Strukturelle Schwächen Europas

Carsten Mumm

Die Wachstumsdynamiken der USA und der Eurozone werden sich in den kommenden Monaten annähern. Während die US-Wirtschaft im Zuge anhaltend hoher Zinsen abkühlt, besteht in vielen europäischen Volkswirtschaften die Hoffnung auf einen konjunkturellen Aufschwung. Trotz dieser Unterschiede dürfte das Wachstum in der Eurozone aber auch künftig schwächer ausfallen als in den USA. Denn gerade Europas Industrie ist sehr abhängig von der Exportnachfrage, die sich angesichts einer globalen Industrierezession seit einigen Jahren nur schleppend entwickelt. Die jüngst vonseiten der US-Regierung deutlich erhöhten Zölle auf verschiedene aus China stammende Exporte legen nahe, dass der weltweite Trend zu stärkeren Handelsrestriktionen vorerst anhalten dürfte. Zudem entwickeln sich gerade chinesische Unternehmen in vielen Bereichen von Zulieferern zu Konkurrenten. Nach einer Umfrage der deutsch-chinesischen Handelskammer sehen sich in China tätige deutsche Unternehmen in den Kategorien Produktqualität, Technologie und Innovationsstärke weiter vorn. Bei Kosteneffizienz, Innovationsgeschwindigkeit und aufgrund einer längeren Zeit bis zur Marktreife eines neuen Produkts werden hingegen Nachteile gesehen. In diesem Umfeld wiegen strukturelle Schwächen von Unternehmen und Volkswirtschaften schwerer, unter anderem eine niedrige Produktivität. Einer Erhebung der Europäischen Zentralbank zufolge steigt die Produktivität pro Arbeitsstunde bei europäischen Volkswirtschaften seit der Jahrtausendwende deutlich langsamer als in den USA, unter anderem weil der IT-bezogene Kapitalstock in den USA stärker gestiegen ist.

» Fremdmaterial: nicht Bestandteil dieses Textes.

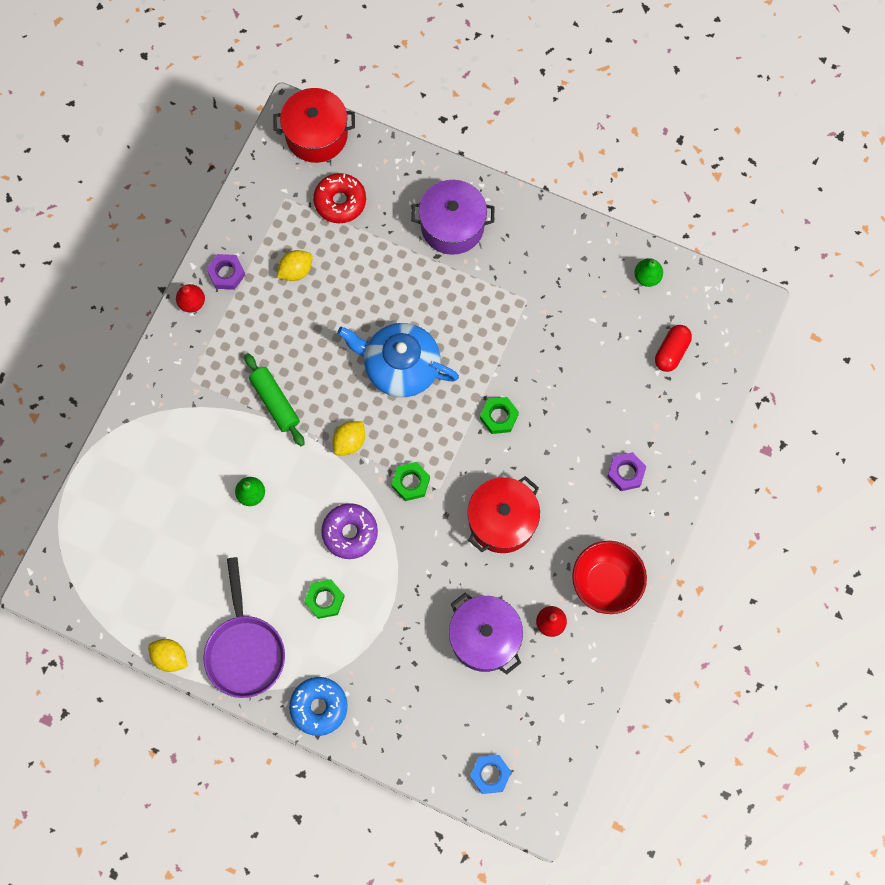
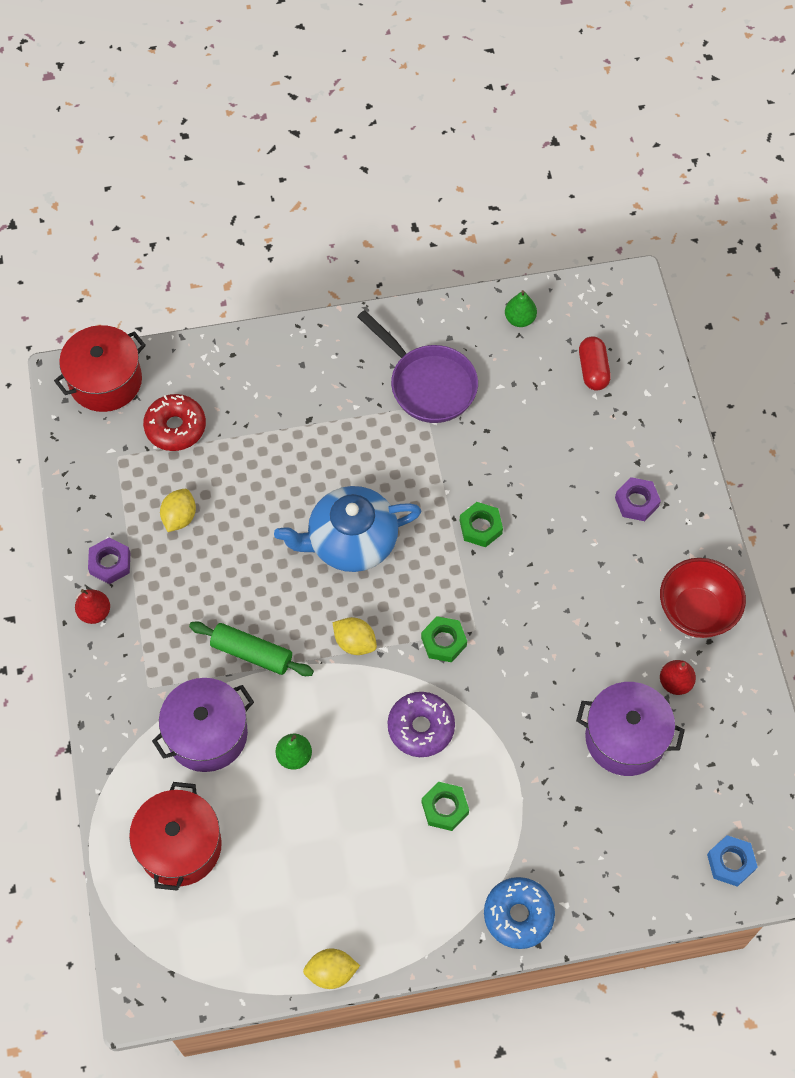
camera: 35 degrees left, 10 degrees down
(245, 650) = (402, 912): purple pan -> purple pan (428, 384)
(349, 442) = (355, 642): yellow lemon -> yellow lemon turned 60 degrees counterclockwise
(452, 226) = (303, 384): purple pot -> purple pot (207, 734)
(502, 520) = (557, 619): red pot -> red pot (180, 846)

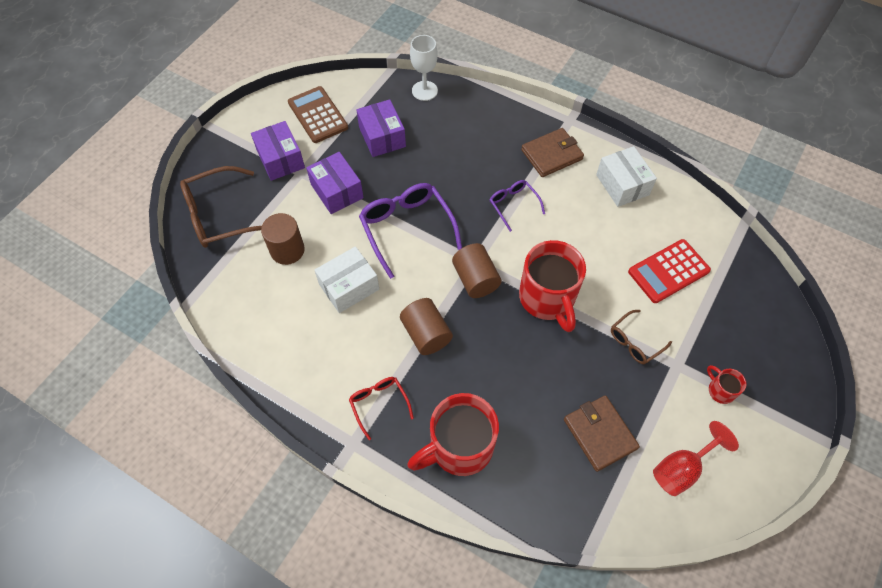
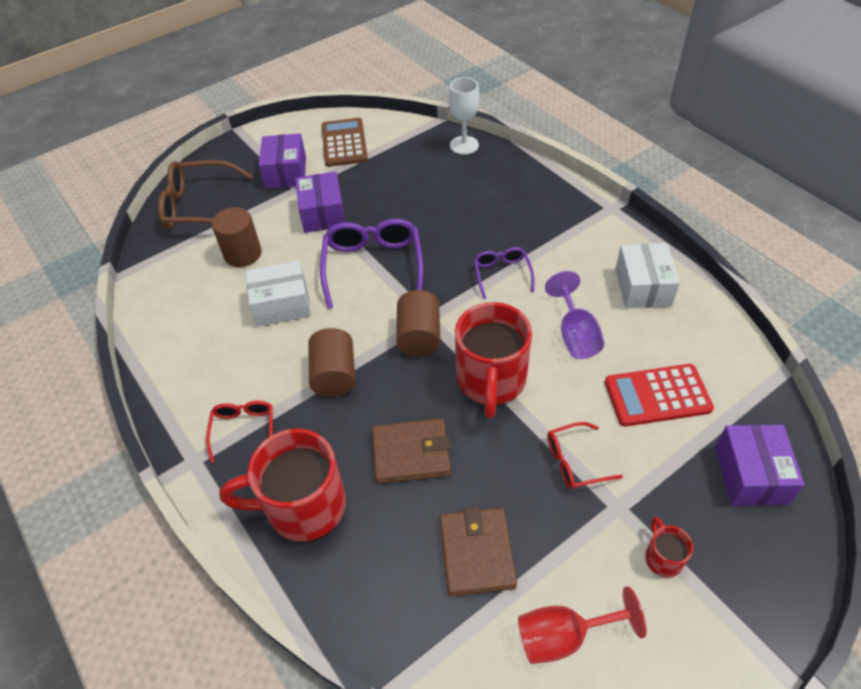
camera: 25 degrees right, 10 degrees down
(382, 137) = (396, 176): purple box -> purple box (750, 474)
(551, 154) = (572, 236): brown wallet -> brown wallet (411, 453)
(591, 240) = (575, 334): none -> purple goblet
(635, 342) = (575, 461): brown glasses -> red glasses

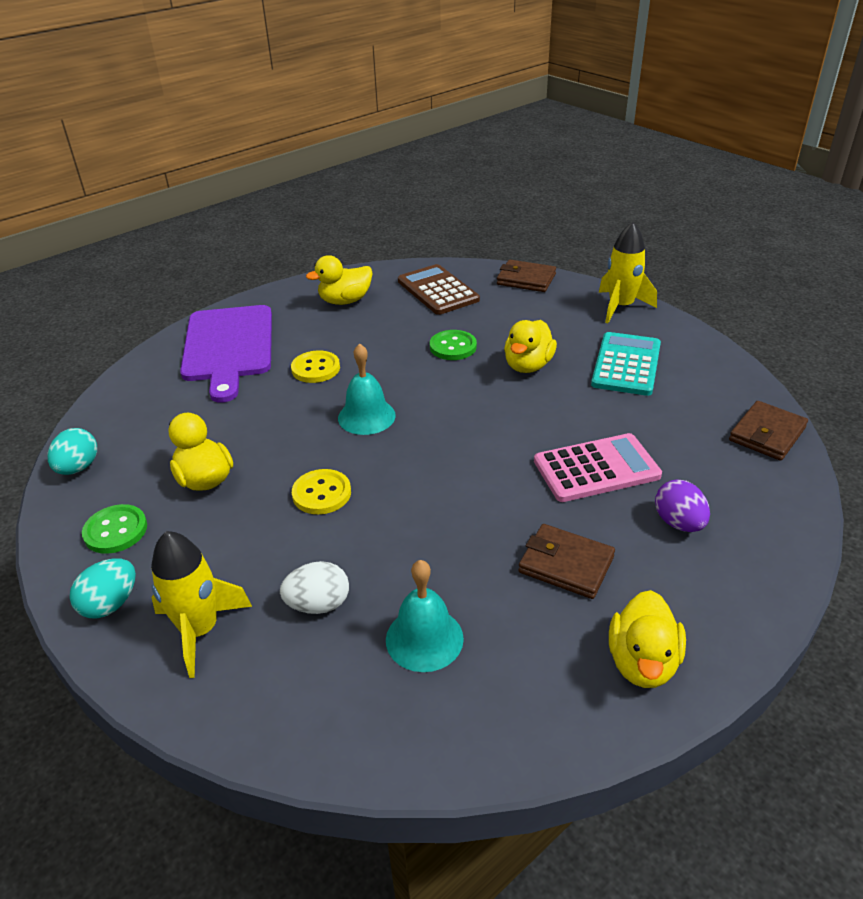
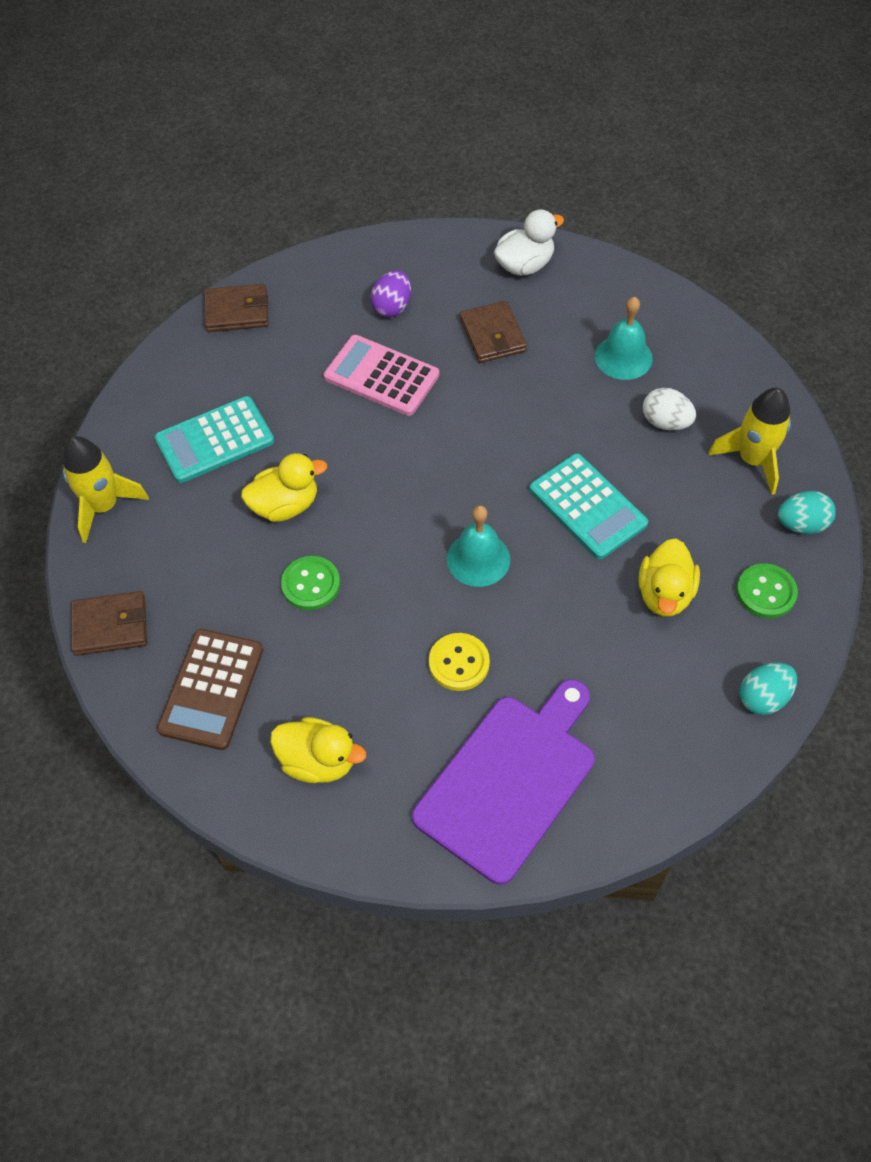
camera: 135 degrees left, 20 degrees up
(321, 493) = (587, 506): yellow button -> turquoise calculator
(526, 279) = (110, 626): brown wallet -> brown wallet turned 75 degrees counterclockwise
(642, 662) = (524, 265): yellow duck -> white duck

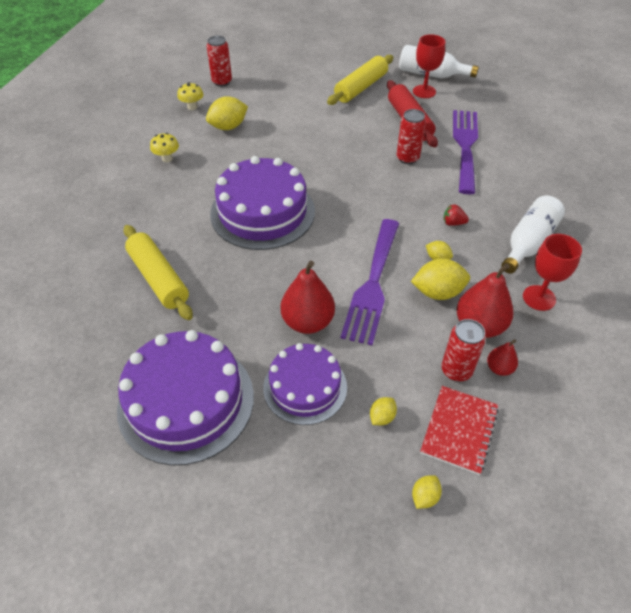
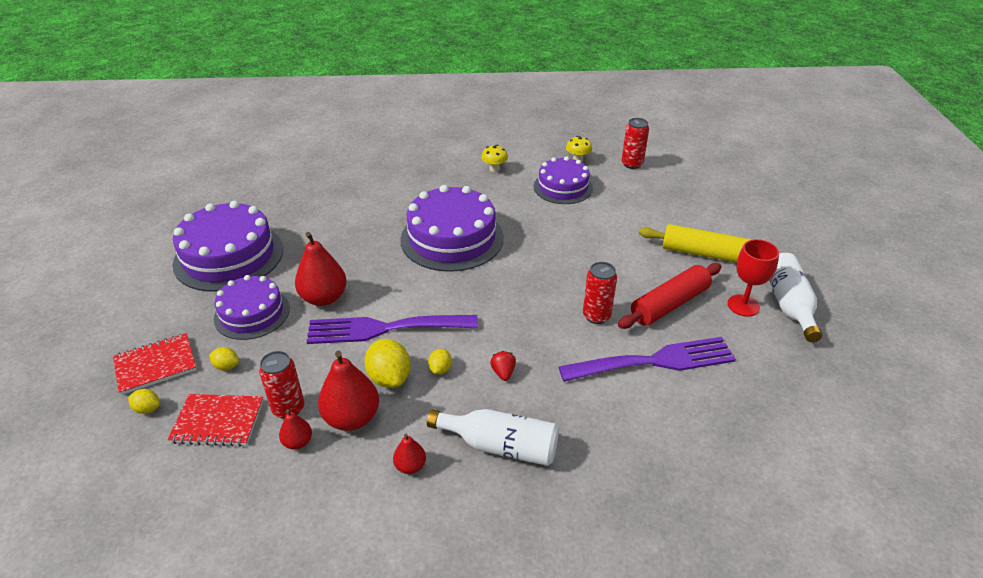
camera: 70 degrees right, 10 degrees down
(158, 278) = (348, 208): yellow rolling pin -> none
(228, 127) = (563, 187): yellow lemon -> purple cake
(356, 488) = (155, 365): none -> red notebook
(539, 298) = (410, 466): red goblet -> red pear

Die OECD berichtete, dass die Anzahl der Patente im Bereich Künstlicher Intelligenz weltweit in den letzten Jahren deutlich angestiegen ist, allerdings vor allem aus China, den USA und Japan stammend. Um künftig wieder wettbewerbsfähiger zu werden, müssen europäische Unternehmen daher verstärkt in die Entwicklung und die Integration von Technologien in ihre Geschäftsprozesse investieren. Vonseiten der Politik müssen dafür die entsprechenden Rahmenbedingungen gesetzt werden, bspw. eine stärkere Marktintegration innerhalb Europas und der Ausbau notwendiger Infrastruktur, die Förderung von Bildung und Forschung sowie eine Steigerung der Attraktivität als Zielstandort für ausländische Fachkräfte. Wenn Unternehmen und Politik gemeinsam eine Agenda der technologischen Erneuerung erstellen, könnte der befürchteten Tendenz zur Deindustrialisierung am effektivsten begegnet werden.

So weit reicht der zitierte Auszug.